▽

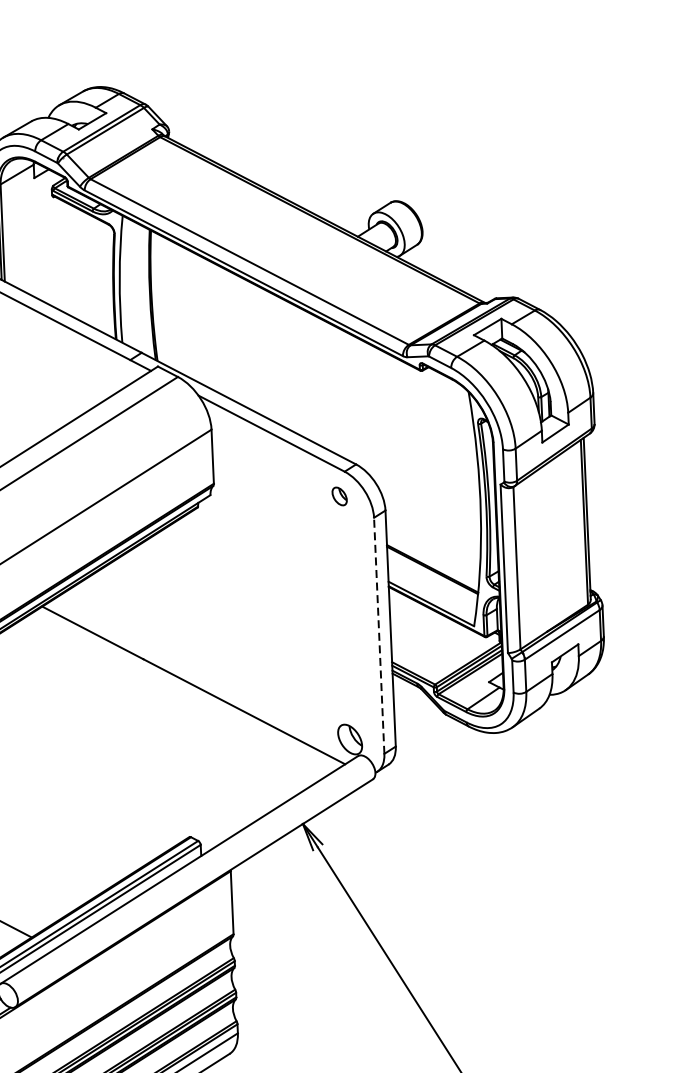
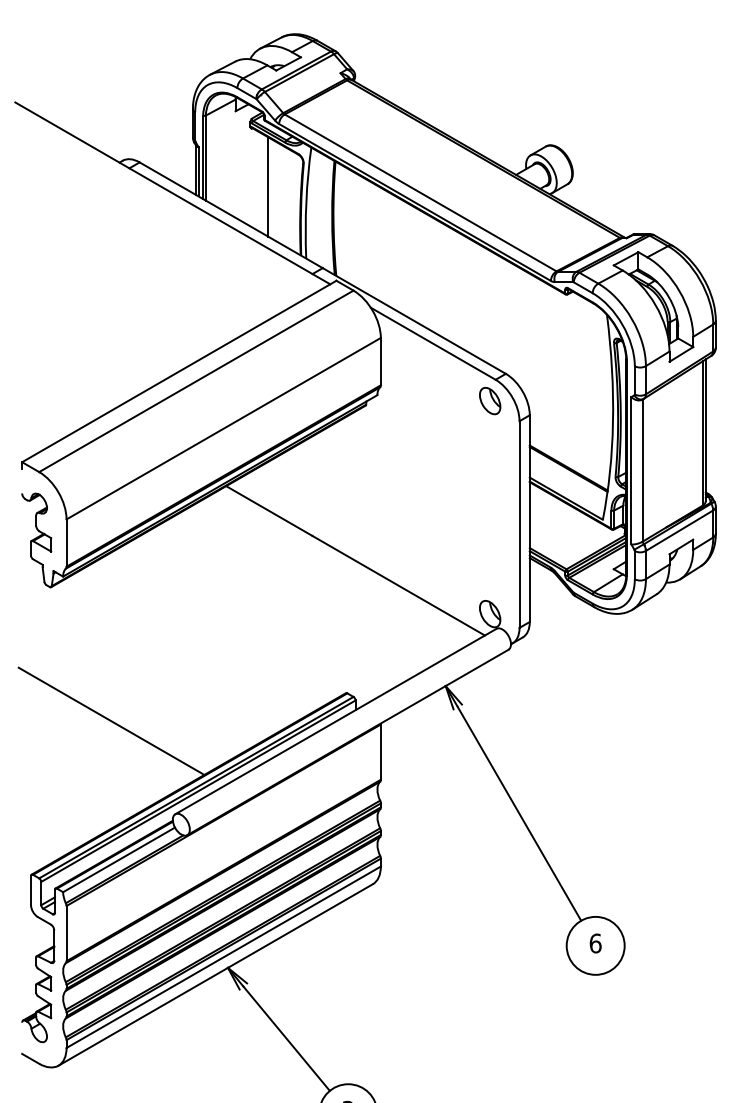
line: (75, 262) -> (268, 186), added
part: (339, 496) -> (490, 401), size x1.67
line: (379, 635) -> (519, 524), dashed -> solid

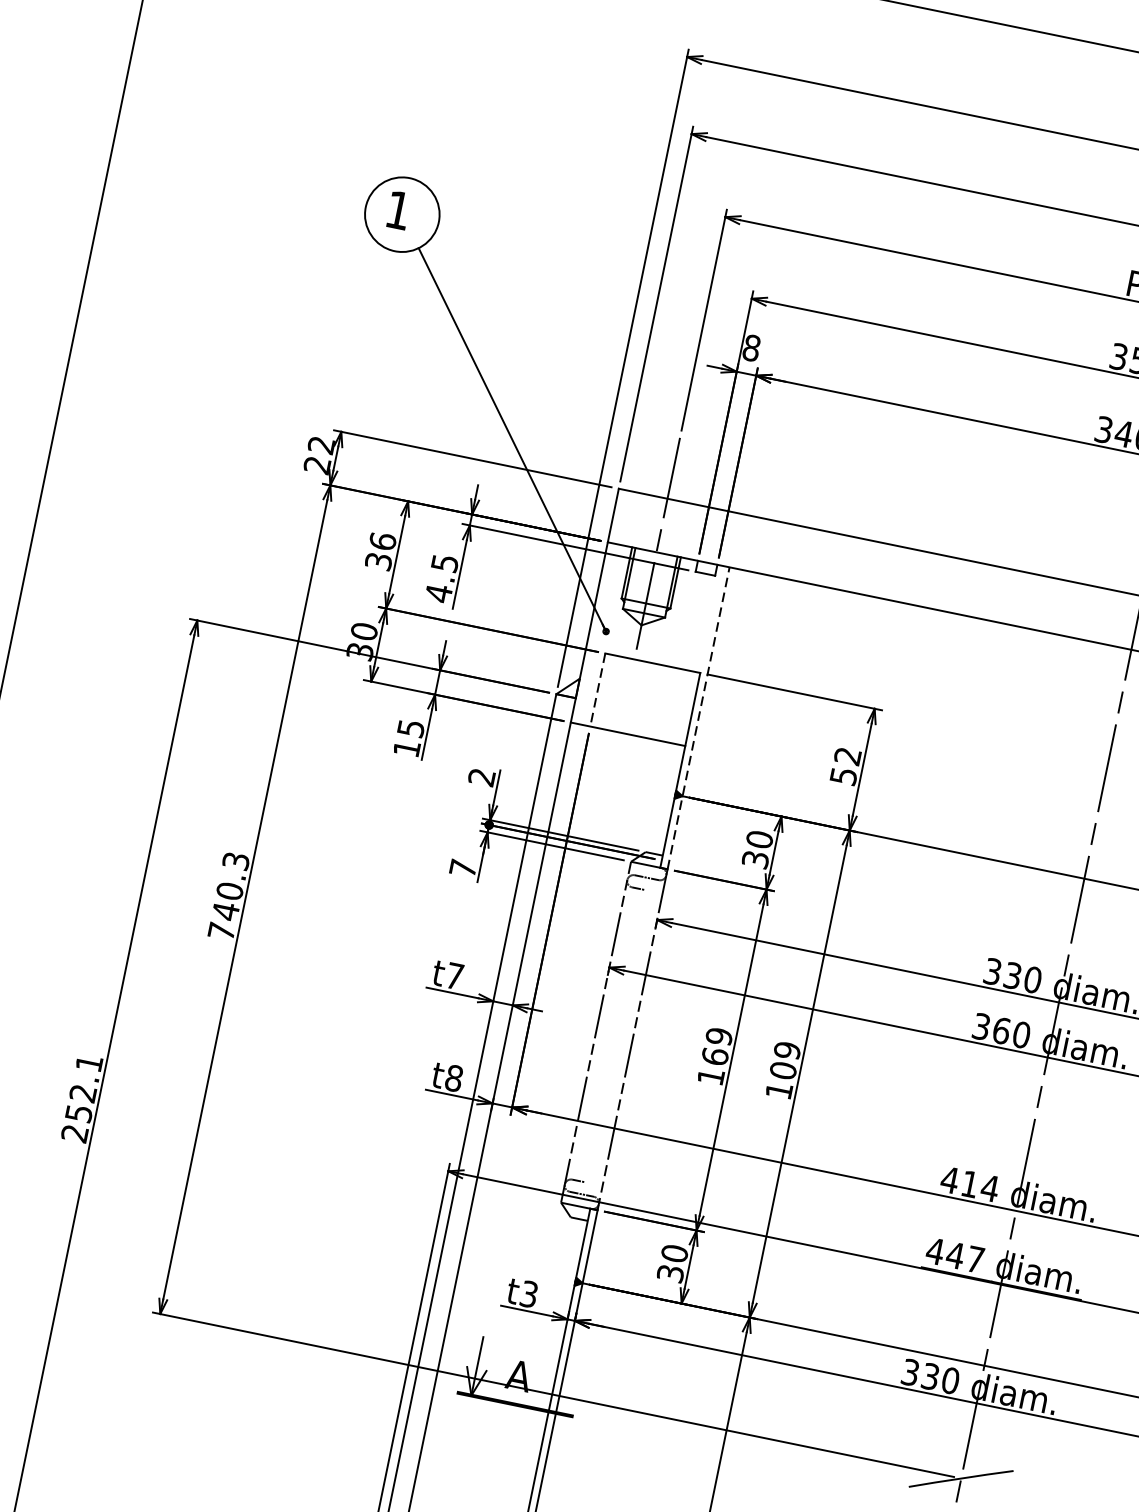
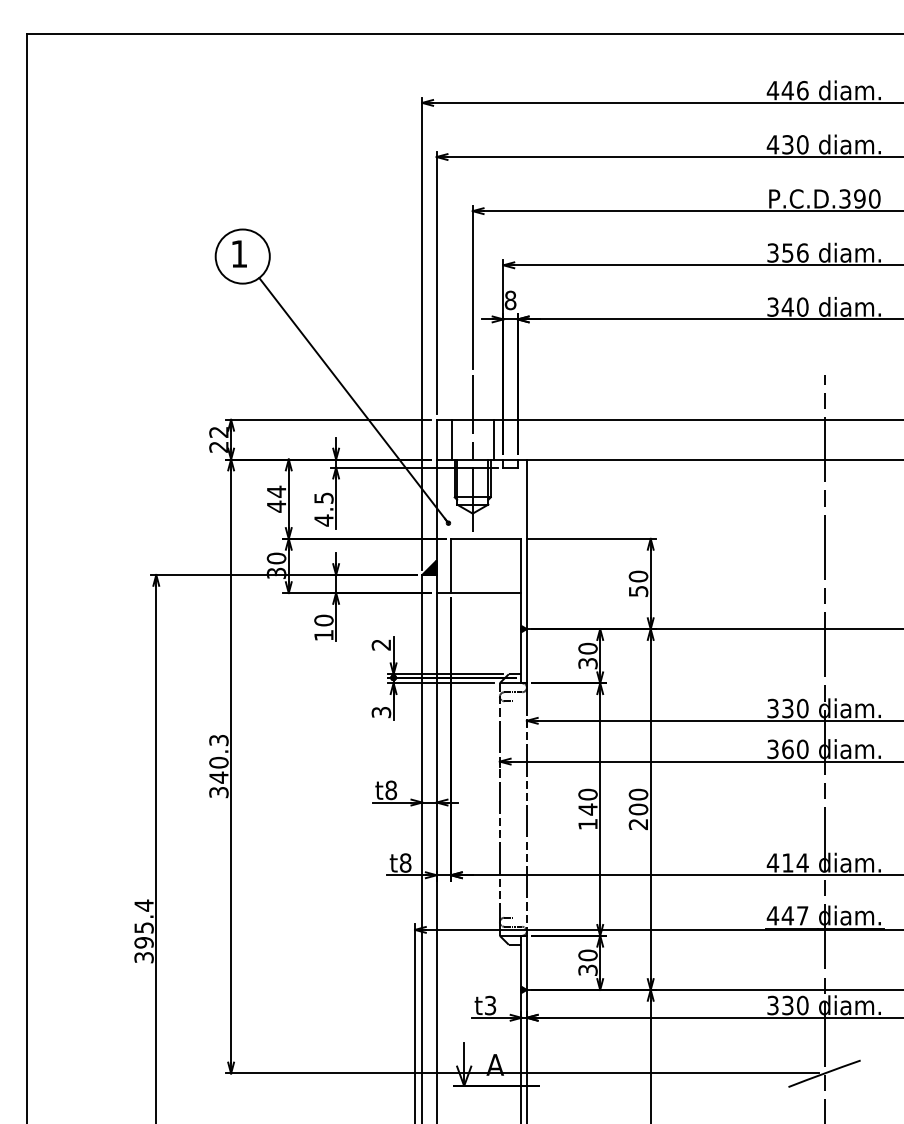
line: (634, 519) -> (452, 439), added
line: (690, 531) -> (493, 439), added
text: (380, 550) -> (276, 498), 36 -> 44
fill: (568, 686) -> (429, 567), added
line: (598, 690) -> (451, 566), dashed -> solid
line: (698, 718) -> (526, 571), dashed -> solid
text: (410, 728) -> (323, 620), 15 -> 10
text: (847, 756) -> (638, 576), 52 -> 50
text: (463, 868) -> (381, 712), 7 -> 3
text: (221, 931) -> (218, 792), 740.3 -> 340.3
text: (455, 976) -> (391, 790), t7 -> t8
text: (716, 1045) -> (587, 801), 169 -> 140
text: (783, 1070) -> (638, 809), 109 -> 200
text: (81, 1098) -> (143, 931), 252.1 -> 395.4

△

= What to produce =
Every line above has to be output exactly; the pictures must be dropped.

= Your response =
line: (75, 262) -> (268, 186), added
part: (339, 496) -> (490, 401), size x1.67
line: (379, 635) -> (519, 524), dashed -> solid

line: (634, 519) -> (452, 439), added
line: (690, 531) -> (493, 439), added
text: (380, 550) -> (276, 498), 36 -> 44
fill: (568, 686) -> (429, 567), added
line: (598, 690) -> (451, 566), dashed -> solid
line: (698, 718) -> (526, 571), dashed -> solid
text: (410, 728) -> (323, 620), 15 -> 10
text: (847, 756) -> (638, 576), 52 -> 50
text: (463, 868) -> (381, 712), 7 -> 3
text: (221, 931) -> (218, 792), 740.3 -> 340.3
text: (455, 976) -> (391, 790), t7 -> t8
text: (716, 1045) -> (587, 801), 169 -> 140
text: (783, 1070) -> (638, 809), 109 -> 200
text: (81, 1098) -> (143, 931), 252.1 -> 395.4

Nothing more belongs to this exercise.